New data on Virginia’s economy suggest that conditions are continuing to improve throughout the state, with steady job growth, declining unemployment, and consistently low mortgage rates. Here are some key numbers to watch as we monitor the economic recovery in the Commonwealth.

68,000 is the number of jobs added to the Virginia economy between July and August. This uptick represents the fourth consecutive month of job growth in the state. With the strong job numbers in August, the state has added back nearly half of the jobs that were lost earlier this year.

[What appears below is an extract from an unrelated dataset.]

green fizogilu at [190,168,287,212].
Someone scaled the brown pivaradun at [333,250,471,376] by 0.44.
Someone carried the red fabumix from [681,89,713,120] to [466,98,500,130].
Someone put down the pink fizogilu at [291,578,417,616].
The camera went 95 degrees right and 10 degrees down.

174,000 is the number of Virginians who were receiving unemployment benefits at the end of September. This number represents a decline from last month; however, the number of employed individuals remains elevated. More than one in five unemployed individuals this month worked in the Accommodation and Food Services industry, indicating how hard hit restaurants, bars, and hotels have been by the public health pandemic and economic downturn.

6.1% is the August 2020 unemployment rate in Virginia, which is down from 8.0% in July. While the unemployment rate in the state is still much higher than it was a year ago, unemployment has come down much faster in Virginia than in the rest of the country. In August, the U.S. unemployment rate was 8.4%, and economists are forecasting that the national unemployment rate won’t hit 8.0% until the end of the year.

2.88% is the average 30-year fixed rate mortgage (FRM) rate last week, according to Freddie Mac. The 30-year FRM has been below 3% for 10 consecutive weeks. The low rates have fueled a refinancing boom this year. The Mortgage Bankers Association reports that the total refinancing volume for 2020 will be higher than it has been in any year since 2003.